Reforming Retail

Anonymous Mailbag

Do you invest in public POS and payments companies?

We sit in a position where we could have material, non-public information on many of the public companies in the POS and payments industries. Therefore we don’t take long or short positions on any of the companies in these sectors.

We have even recused ourselves from board positions due to conflicts of interest – i.e. Company A asks us to sit on their board but we also work with their competitor, Company B, so we can’t ethically serve in a formal capacity.

We act as morally as we can, even if it costs us money. Which, honestly, is a shame because these days most boards are rubber stamp committees and they bring very little value to shareholders and customers.

How do I know what I share with you will not become content for an article with my name attached? Surely you’ve found parties reluctant to speak with you because of your position as a journalist.

While there’s no denying that we get ideas for articles from many sources, we have a Chinese wall. For example, if an entity approaches us looking for help in building or launching something we aren’t out there running an article about their needs. You can always preempt your disclosure with “off the record” if you feel it necessary, but those who know and have worked with us would tell you there’s a pretty clear distinction between what we talk about casually and what we will write about. Subjects of our articles are notified prior to release and given the chance for input.

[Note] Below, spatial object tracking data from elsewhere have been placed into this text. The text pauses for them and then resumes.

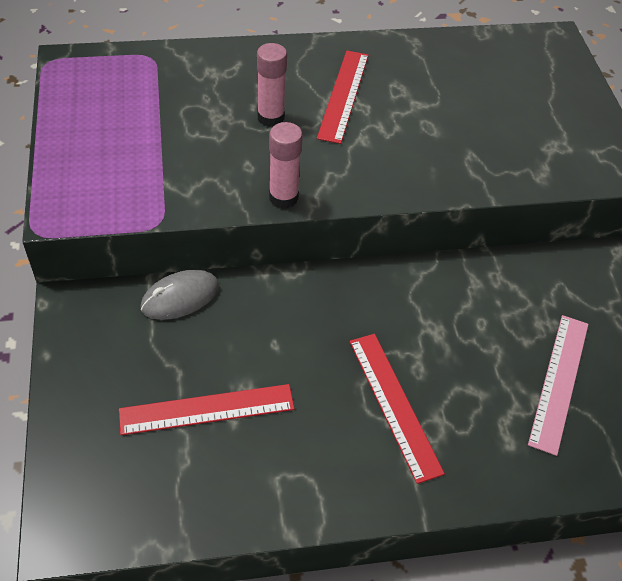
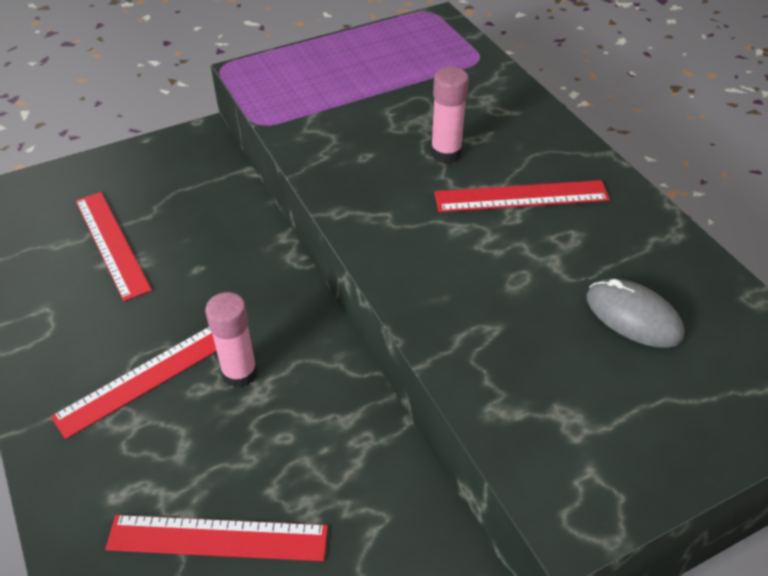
camera: 75 degrees right, 5 degrees down
(180, 297) = (232, 193): grey mouse -> grey mouse (633, 316)
(283, 197) = (332, 190): pink glue stick -> pink glue stick (239, 373)
(559, 382) = (218, 538): pink ruler -> red ruler

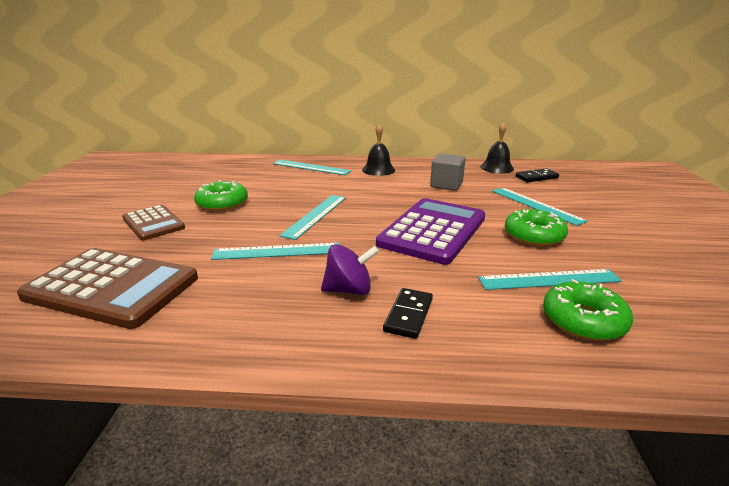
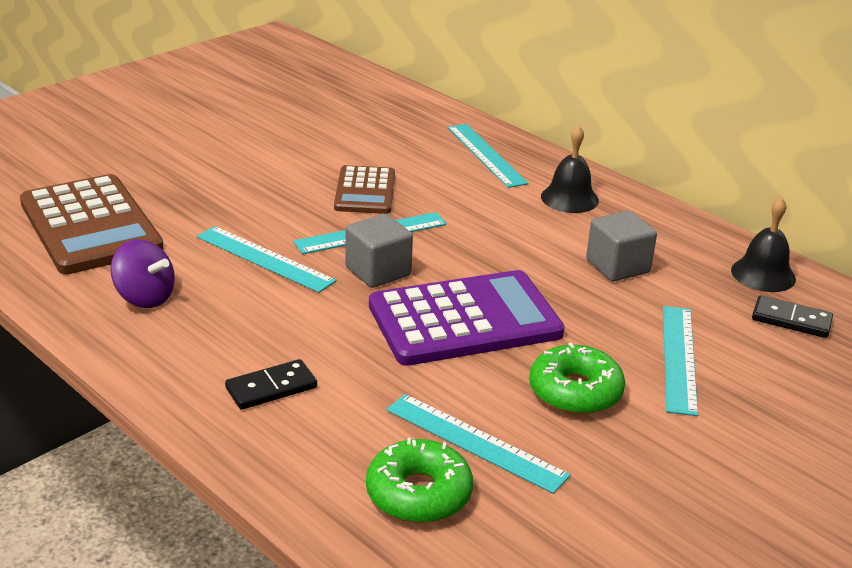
camera: 40 degrees right, 5 degrees up
(153, 223) = (204, 166): brown calculator -> brown calculator (365, 191)
(222, 203) = (301, 169): green donut -> none
(349, 290) = (262, 335): purple spinning top -> purple spinning top (145, 297)
(351, 230) = (378, 271): none -> grey cube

Should resellers own POS assets?

It’s no secret that payments companies are getting into the POS game. Hell, nearly half the restaurant POS market is now owned by payments companies (Heartland, Shift4, First Data, and large ISOs). Payments players did this to make their payments solutions more sticky, not because they cared to invest much in R&D and change their business models (there are some exceptions).

That said, large resellers should see the writing on the wall and question the risk of not having their own POS system. Yes, building software is a different skill set than supporting software and does requires a cultural retooling. But at the same time VARs and large resellers are already in a much better position than their payment processing counterparts in that their culture already has them listening to customer problems. In some respects VARs have a smaller hill to climb.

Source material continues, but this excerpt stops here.